18.31 [code] Write nearest_neighbor(query, vectors) that returns the index of the vector in a list most similar to query by cosine similarity. Test it on a small set of embedding-like vectors where you can predict the answer, and contrast it with a version that uses smallest Euclidean distance — construct an example (one candidate much longer than the others) where the two methods disagree, and explain which is "right" for direction-based similarity.
18.32 [code] Verify the two orthogonal-complement relationships of §18.11 numerically for a $3\times 4$ matrix of your choice: get a null-space basis with scipy.linalg.null_space(A) and a left-null basis with null_space(A.T), then confirm np.allclose(A @ nullA, 0) and np.allclose(A.T @ nullAT, 0). State which fundamental-subspace orthogonality each check confirms.
Tier ⭐⭐⭐⭐ — Application / short essay
18.33 [essay] Cosine similarity in semantic search (NLP / data science). A search engine embeds a query and a corpus of documents as vectors and ranks documents by cosine similarity to the query. In 150–250 words, explain why cosine similarity (an angle) is preferred over raw Euclidean distance for this task, what the length-invariance buys you when documents vary wildly in length, and how Cauchy–Schwarz guarantees every similarity score lands in a comparable $[-1,1]$ range. Connect your answer to word embeddings and the broader family of similarity measures.
18.34 [essay] Why centering matters in recommender systems (data science). A memory-based recommender compares users by the similarity of their rating vectors. In 150–250 words, explain why raw cosine similarity can be misleading when all ratings are positive, why subtracting each user's mean rating (giving the Pearson correlation) fixes this, and what a centered similarity of $-1$ tells you about two users' tastes. Use the Alice/Carol example from §18.9 as your worked illustration.
18.35 [essay] Work and the dot product (physics / engineering). The work done by a constant force $\mathbf{F}$ over a displacement $\mathbf{d}$ is $W=\mathbf{F}\cdot\mathbf{d}$. In 150–250 words, explain why only the component of the force along the motion does work, why a force perpendicular to the motion does zero work (relate this to orthogonality), and why a force opposing the motion does negative work. Give a concrete example (e.g. carrying a bag horizontally, or friction) and compute the work for specific $\mathbf{F}$ and $\mathbf{d}$ of your choosing.

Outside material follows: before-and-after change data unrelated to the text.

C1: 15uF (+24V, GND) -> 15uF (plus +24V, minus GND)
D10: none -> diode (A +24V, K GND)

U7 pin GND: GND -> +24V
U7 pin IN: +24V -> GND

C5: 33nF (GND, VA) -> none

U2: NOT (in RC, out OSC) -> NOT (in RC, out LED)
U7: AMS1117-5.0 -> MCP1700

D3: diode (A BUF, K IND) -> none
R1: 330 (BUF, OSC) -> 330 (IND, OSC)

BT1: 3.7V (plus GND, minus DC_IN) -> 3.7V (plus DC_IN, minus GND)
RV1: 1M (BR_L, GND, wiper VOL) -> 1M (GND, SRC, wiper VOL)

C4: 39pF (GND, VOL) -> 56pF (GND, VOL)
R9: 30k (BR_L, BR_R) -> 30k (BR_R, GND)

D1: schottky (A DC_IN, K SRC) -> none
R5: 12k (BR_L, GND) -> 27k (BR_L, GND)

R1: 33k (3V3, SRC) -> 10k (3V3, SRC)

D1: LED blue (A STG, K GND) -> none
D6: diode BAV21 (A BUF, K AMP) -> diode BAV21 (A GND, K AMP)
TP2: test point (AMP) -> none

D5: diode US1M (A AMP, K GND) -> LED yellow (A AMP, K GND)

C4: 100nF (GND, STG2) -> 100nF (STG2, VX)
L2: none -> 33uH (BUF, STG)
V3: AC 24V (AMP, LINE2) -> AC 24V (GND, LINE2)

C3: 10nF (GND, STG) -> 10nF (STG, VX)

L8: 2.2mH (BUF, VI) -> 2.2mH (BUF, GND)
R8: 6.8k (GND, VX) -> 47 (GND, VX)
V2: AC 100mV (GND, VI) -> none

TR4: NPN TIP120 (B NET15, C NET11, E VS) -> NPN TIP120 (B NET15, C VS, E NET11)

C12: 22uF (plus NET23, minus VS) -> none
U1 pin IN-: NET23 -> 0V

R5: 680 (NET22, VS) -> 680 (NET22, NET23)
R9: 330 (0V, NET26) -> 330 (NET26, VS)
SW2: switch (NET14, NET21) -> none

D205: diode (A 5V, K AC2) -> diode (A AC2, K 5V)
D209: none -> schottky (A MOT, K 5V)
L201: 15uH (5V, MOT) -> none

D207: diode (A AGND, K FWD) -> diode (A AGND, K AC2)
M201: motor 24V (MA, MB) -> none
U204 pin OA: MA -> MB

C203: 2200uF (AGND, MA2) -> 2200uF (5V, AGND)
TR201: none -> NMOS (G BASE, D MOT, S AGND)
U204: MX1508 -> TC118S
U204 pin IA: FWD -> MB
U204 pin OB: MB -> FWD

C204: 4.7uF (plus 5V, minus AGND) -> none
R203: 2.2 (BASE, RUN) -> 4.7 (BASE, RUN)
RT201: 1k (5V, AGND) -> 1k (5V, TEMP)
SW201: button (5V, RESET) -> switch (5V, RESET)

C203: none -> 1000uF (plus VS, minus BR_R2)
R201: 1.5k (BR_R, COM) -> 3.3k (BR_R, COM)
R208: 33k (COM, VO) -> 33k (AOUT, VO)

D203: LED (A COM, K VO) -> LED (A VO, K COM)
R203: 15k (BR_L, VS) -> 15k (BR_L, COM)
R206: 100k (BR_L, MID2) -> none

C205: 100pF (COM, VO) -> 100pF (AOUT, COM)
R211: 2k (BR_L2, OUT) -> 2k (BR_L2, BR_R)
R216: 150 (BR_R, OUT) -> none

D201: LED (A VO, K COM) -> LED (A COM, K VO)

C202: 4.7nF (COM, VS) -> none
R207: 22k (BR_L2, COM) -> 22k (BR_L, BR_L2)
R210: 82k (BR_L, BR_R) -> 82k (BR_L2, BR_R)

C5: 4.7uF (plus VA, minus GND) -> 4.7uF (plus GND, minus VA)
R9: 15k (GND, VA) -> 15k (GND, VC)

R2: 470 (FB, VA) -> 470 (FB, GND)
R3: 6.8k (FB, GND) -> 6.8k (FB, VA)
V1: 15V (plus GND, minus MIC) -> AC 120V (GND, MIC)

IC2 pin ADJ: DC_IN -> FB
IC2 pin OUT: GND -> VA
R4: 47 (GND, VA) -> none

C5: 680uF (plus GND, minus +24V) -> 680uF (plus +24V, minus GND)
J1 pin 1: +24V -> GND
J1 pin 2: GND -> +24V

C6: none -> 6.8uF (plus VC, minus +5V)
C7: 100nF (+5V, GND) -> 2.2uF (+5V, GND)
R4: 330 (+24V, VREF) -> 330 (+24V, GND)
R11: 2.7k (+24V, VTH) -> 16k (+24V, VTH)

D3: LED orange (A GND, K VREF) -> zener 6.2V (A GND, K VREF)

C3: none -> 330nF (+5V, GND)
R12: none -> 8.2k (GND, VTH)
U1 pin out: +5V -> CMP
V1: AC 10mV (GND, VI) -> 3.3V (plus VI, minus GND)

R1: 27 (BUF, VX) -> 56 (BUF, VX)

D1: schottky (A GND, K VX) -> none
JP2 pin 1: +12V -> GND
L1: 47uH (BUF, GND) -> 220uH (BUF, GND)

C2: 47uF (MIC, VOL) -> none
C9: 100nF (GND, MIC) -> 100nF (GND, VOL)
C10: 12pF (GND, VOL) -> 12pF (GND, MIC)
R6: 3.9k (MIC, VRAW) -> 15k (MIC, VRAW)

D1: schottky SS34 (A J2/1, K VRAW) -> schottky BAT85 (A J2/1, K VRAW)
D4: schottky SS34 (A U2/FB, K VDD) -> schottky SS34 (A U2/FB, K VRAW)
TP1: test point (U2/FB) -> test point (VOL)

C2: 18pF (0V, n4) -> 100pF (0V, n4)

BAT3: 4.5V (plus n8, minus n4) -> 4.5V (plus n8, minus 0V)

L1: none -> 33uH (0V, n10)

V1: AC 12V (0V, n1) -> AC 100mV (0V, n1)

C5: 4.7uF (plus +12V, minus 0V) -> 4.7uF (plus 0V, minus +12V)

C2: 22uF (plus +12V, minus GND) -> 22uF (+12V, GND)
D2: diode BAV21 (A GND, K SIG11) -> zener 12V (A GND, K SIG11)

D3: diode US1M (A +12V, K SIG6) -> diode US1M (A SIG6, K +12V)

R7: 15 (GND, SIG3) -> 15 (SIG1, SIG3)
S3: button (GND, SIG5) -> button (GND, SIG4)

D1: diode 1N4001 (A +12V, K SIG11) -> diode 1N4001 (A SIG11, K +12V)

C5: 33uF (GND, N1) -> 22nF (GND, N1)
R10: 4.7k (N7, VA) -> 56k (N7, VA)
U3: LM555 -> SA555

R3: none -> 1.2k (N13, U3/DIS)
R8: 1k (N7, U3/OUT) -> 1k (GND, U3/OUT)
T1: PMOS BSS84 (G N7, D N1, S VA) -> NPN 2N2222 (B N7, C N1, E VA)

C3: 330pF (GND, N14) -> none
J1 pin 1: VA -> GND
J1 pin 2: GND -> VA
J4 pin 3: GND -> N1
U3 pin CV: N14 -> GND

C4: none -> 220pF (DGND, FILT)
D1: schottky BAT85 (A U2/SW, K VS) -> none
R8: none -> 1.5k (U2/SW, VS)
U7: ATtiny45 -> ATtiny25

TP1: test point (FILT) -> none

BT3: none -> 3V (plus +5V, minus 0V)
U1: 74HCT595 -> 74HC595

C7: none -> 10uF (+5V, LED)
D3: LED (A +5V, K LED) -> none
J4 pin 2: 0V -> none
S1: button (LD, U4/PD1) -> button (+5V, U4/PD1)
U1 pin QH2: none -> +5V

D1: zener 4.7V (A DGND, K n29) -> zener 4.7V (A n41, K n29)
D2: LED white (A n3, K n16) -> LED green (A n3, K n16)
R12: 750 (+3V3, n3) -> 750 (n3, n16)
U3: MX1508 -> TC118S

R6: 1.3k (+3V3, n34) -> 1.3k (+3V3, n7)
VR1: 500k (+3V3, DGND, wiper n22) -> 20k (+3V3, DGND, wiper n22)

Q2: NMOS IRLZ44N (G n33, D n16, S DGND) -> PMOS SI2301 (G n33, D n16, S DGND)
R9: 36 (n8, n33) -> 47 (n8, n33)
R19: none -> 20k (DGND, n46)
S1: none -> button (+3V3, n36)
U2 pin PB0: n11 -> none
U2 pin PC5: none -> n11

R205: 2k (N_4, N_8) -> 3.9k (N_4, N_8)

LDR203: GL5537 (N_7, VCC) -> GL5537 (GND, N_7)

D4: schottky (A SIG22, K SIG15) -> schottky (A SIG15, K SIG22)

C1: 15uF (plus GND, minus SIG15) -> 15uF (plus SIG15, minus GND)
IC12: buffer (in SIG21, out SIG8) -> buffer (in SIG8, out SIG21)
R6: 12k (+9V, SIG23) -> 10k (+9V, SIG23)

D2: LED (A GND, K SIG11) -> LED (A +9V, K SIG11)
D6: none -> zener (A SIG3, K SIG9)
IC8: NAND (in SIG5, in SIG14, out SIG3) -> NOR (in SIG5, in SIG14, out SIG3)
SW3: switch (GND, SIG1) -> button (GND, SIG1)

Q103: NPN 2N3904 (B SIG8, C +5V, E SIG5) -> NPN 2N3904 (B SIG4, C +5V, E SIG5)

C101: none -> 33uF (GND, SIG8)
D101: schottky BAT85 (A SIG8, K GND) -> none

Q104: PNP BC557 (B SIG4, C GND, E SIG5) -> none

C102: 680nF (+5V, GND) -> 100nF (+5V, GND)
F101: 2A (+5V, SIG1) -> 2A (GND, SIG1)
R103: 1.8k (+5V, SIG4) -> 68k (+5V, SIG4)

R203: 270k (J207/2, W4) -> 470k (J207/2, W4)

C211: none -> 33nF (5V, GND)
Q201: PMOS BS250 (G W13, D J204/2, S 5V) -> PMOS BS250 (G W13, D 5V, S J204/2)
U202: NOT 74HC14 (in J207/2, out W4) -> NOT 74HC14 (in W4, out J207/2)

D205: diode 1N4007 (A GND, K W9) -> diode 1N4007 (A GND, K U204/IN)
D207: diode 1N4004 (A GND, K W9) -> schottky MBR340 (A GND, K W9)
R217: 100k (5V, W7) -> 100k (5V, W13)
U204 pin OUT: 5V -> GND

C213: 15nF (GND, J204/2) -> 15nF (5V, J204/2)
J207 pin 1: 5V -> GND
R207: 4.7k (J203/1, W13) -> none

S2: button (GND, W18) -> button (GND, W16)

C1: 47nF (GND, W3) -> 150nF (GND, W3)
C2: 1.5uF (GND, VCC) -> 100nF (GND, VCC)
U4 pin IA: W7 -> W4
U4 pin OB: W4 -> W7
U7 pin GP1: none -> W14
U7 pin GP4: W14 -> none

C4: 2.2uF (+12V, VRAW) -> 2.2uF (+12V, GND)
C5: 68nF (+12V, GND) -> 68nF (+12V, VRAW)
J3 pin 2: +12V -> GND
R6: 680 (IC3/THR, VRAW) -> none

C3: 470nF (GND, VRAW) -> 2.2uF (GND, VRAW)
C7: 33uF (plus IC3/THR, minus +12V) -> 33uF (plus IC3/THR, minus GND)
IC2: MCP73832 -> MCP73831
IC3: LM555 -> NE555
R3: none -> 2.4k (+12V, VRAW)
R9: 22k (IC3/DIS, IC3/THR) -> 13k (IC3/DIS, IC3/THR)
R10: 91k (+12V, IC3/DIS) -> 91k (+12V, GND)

18.36 [essay] Signal correlation and matched filtering (signals). A receiver decides whether a known pattern $\mathbf{p}$ is present in a noisy measurement $\mathbf{x}$ by computing the normalized dot product (cosine similarity) between them. In 150–250 words, explain why a high cosine similarity indicates the pattern is present and aligned, why orthogonal noise contributes little to the score (tie this to §18.6's near-orthogonality of random high-dimensional vectors), and why this "matched filter" is the same operation as the projection that will appear in Chapter 19. Mention how the orthogonality of distinct codes lets CDMA separate users.